On March 31, Planned Parenthood said that nine of its affiliates received notice from the Trump Administration that starting April 1, the government would freeze funding under a federal program known as Title X, which makes millions of dollars available to clinics that provide family planning services for people who are low income. Planned Parenthood receives more Title X funding than any other provider.

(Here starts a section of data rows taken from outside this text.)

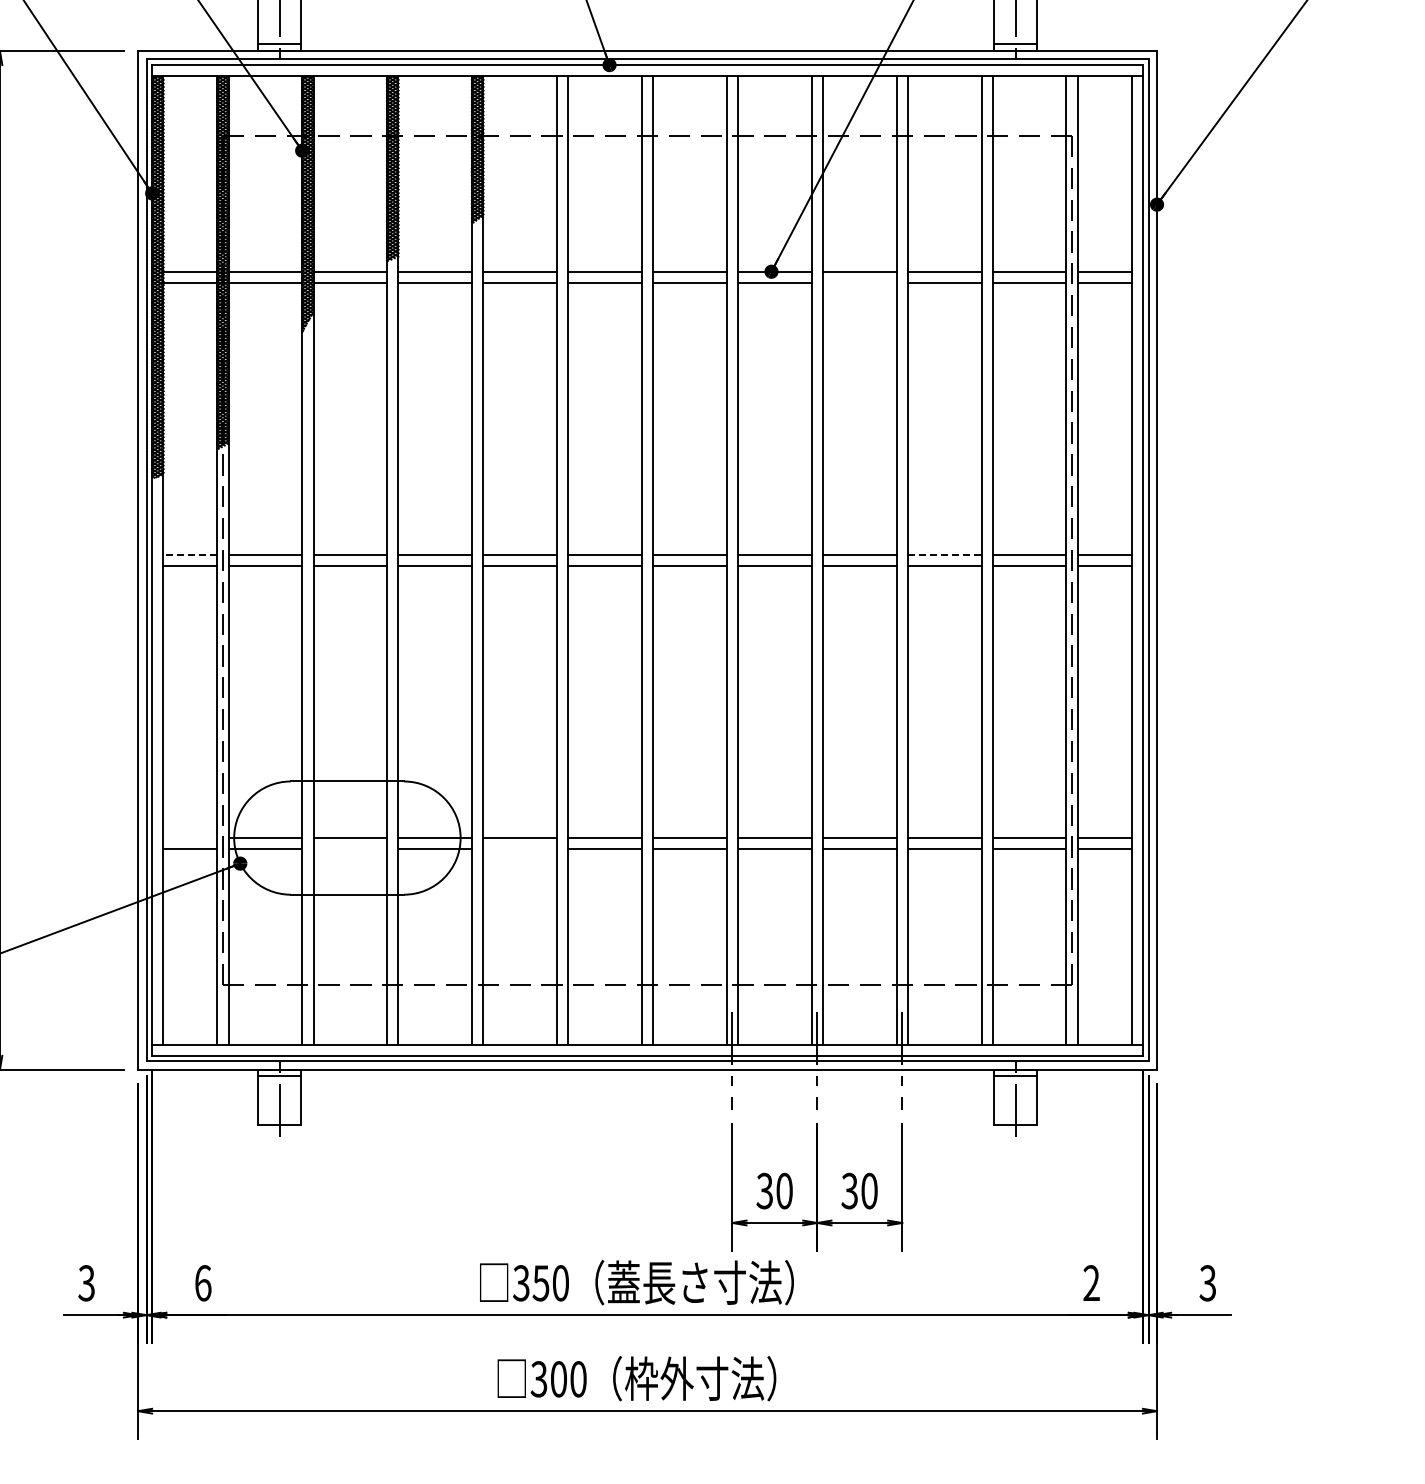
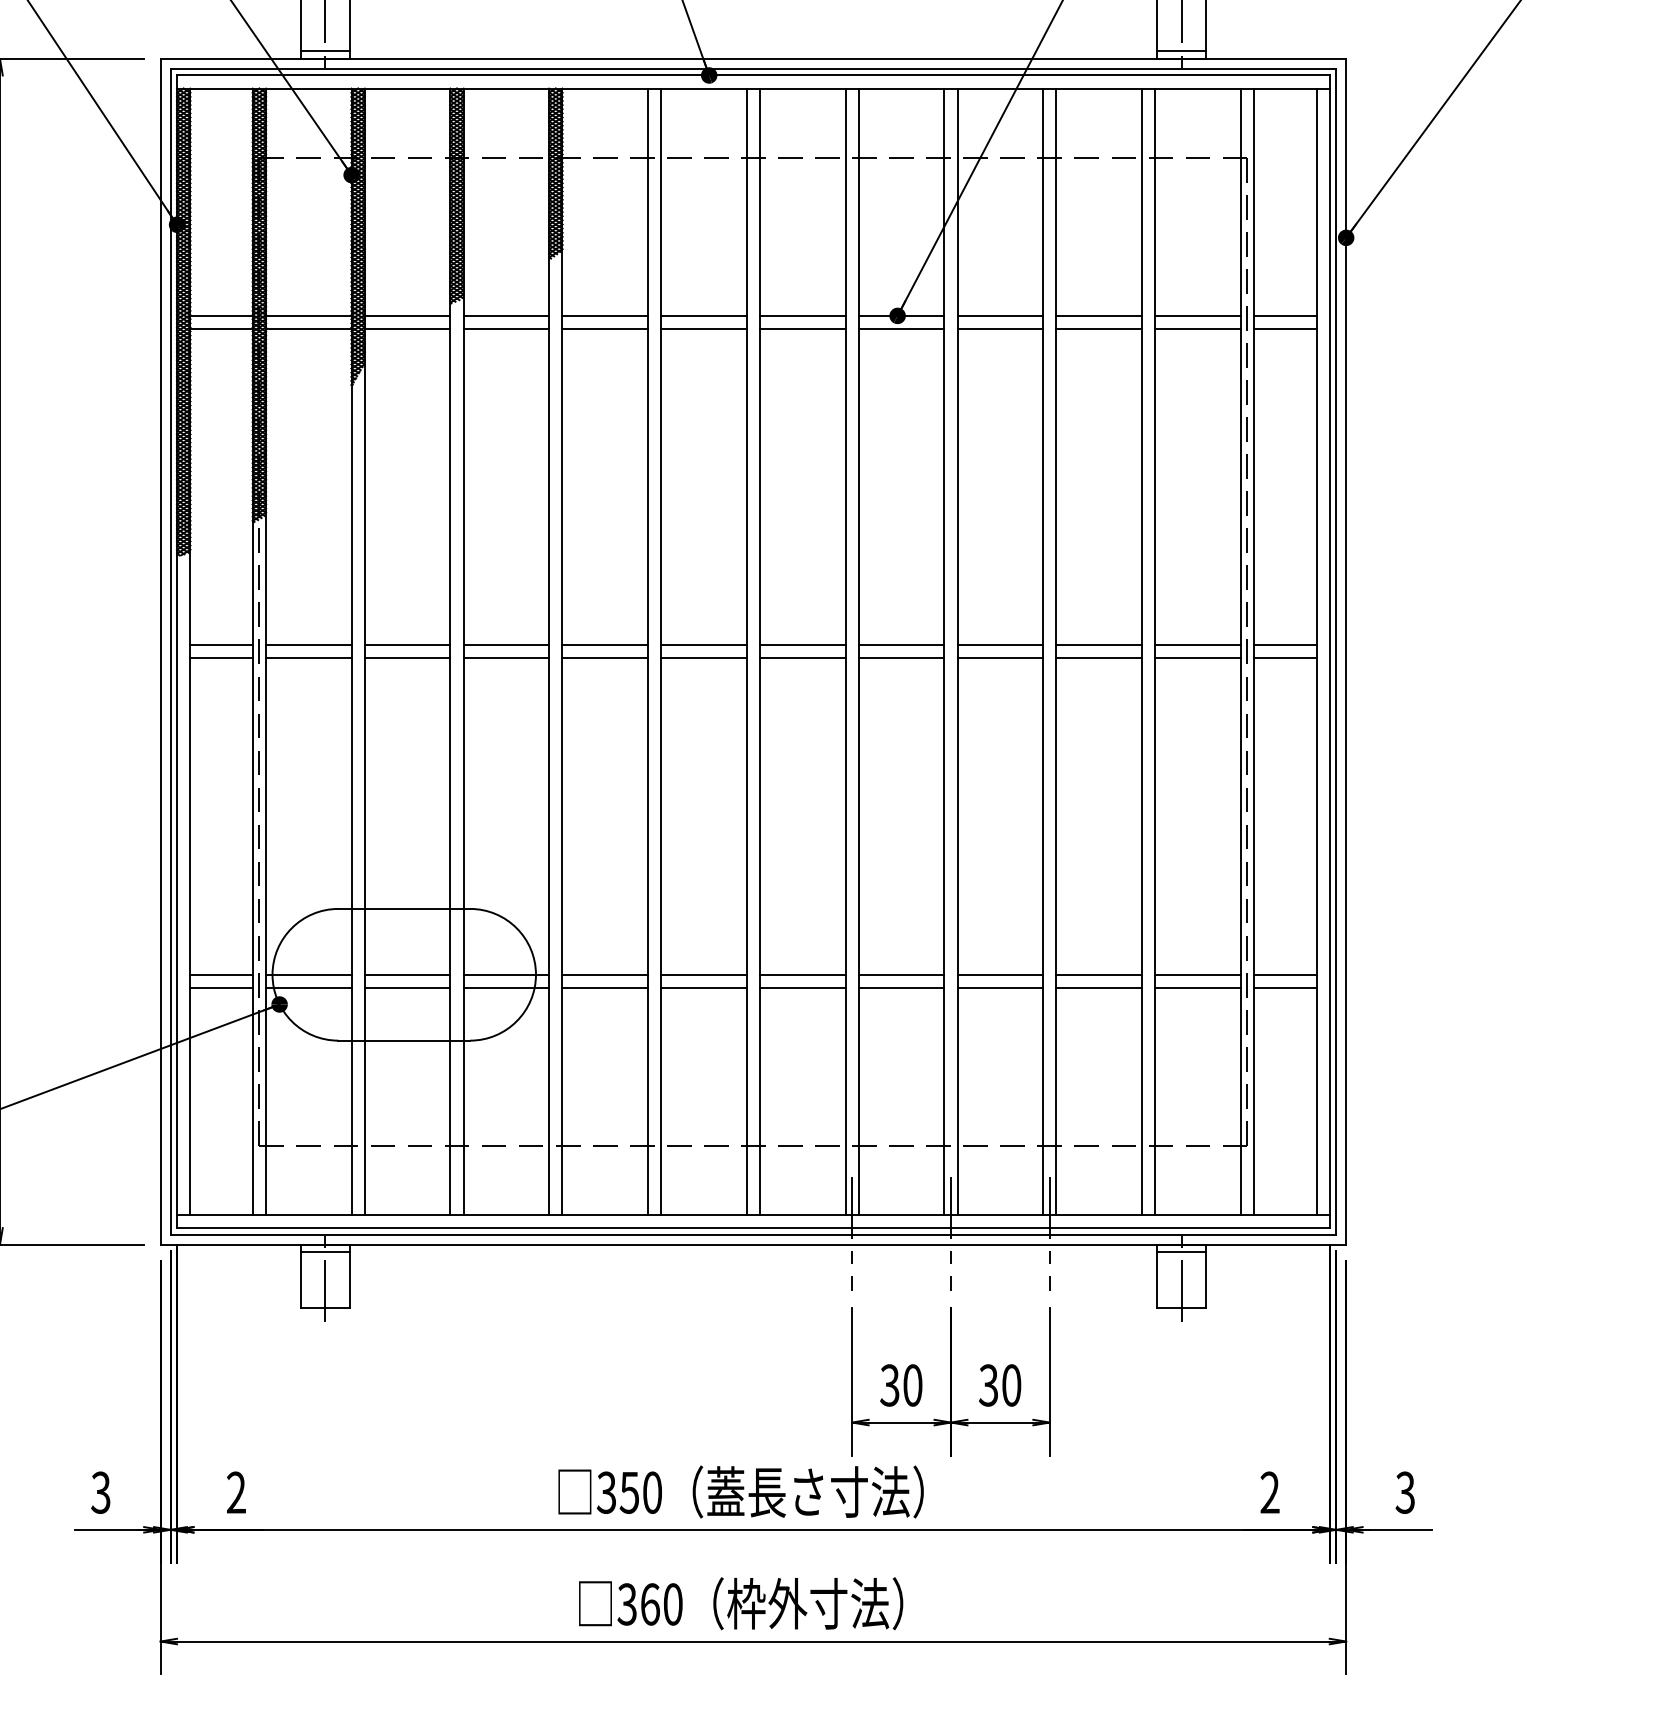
line: (859, 283) -> (1000, 329), added
line: (190, 554) -> (221, 644), dashed -> solid
line: (944, 554) -> (1098, 644), dashed -> solid
line: (190, 837) -> (221, 974), added
line: (350, 849) -> (407, 988), added
line: (519, 849) -> (604, 988), added
text: (203, 1283) -> (236, 1492), 6 -> 2
text: (559, 1379) -> (650, 1604), 300 -> 360

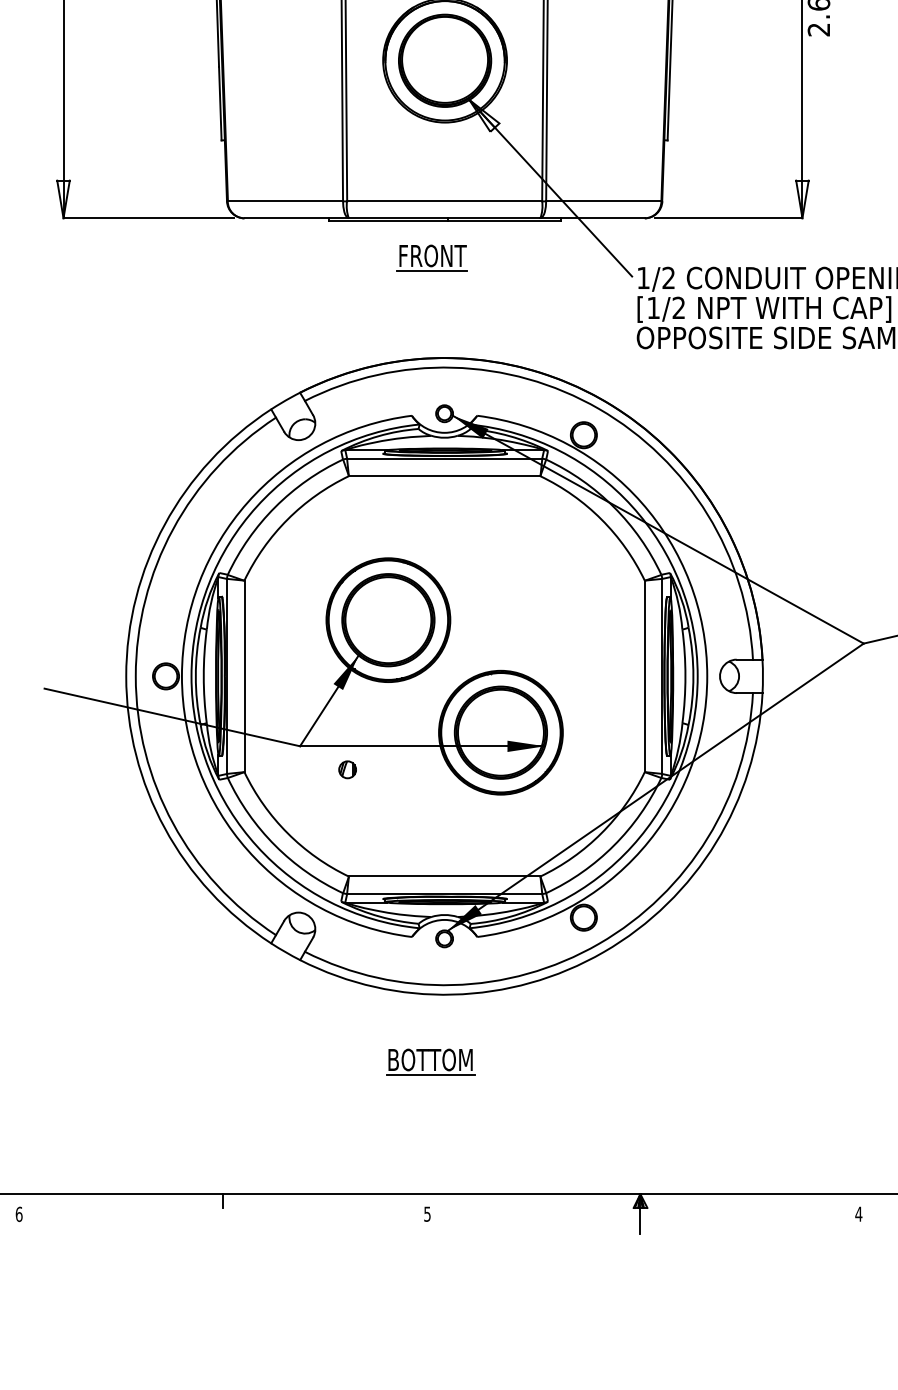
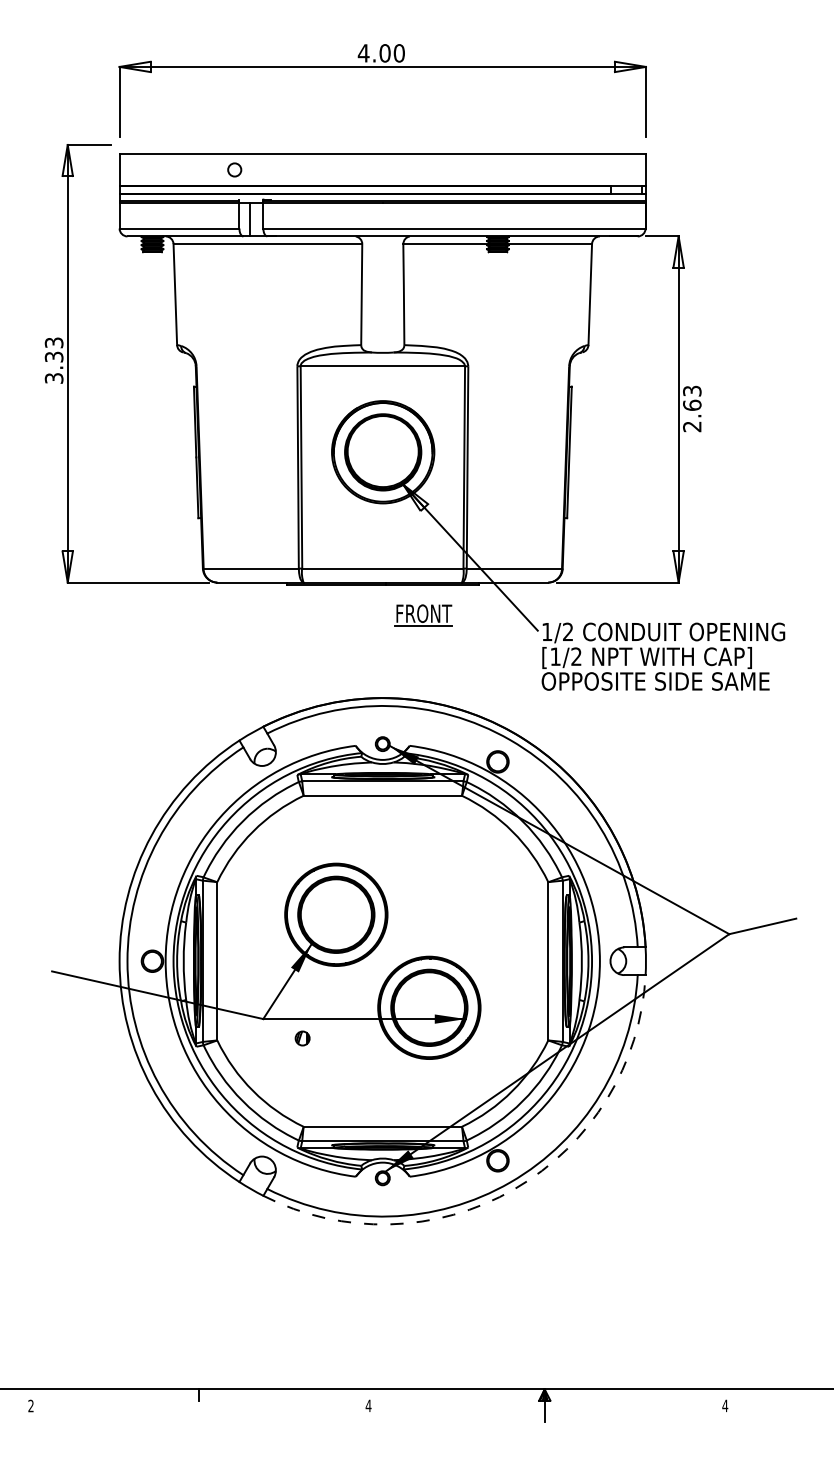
part: (432, 258) -> (423, 615), moved
arc: (603, 952) -> (514, 1189), solid -> dashed
part: (430, 1062) -> (371, 1280), removed
text: (18, 1213) -> (30, 1405), 6 -> 2
text: (427, 1213) -> (368, 1405), 5 -> 4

Reproductive rights advocates say that the impact of Medina v. Planned Parenthood South Atlantic could be far-reaching. Katz says that if the U.S. Supreme Court was to side with South Carolina, other states that have implemented abortion restrictions or bans could follow suit, and that it could even open the door to states disqualifying other providers from the Medicaid program for arbitrary reasons. “They could try to exclude providers who provide other forms of health care that a state politician disagrees with or finds offensive,” Katz says. “I think that that is really what’s at stake.”

“This is not the first time that a state has tried to exclude Planned Parenthood from participating in the Medicaid program,” she says, “but other states will certainly try to do the same.”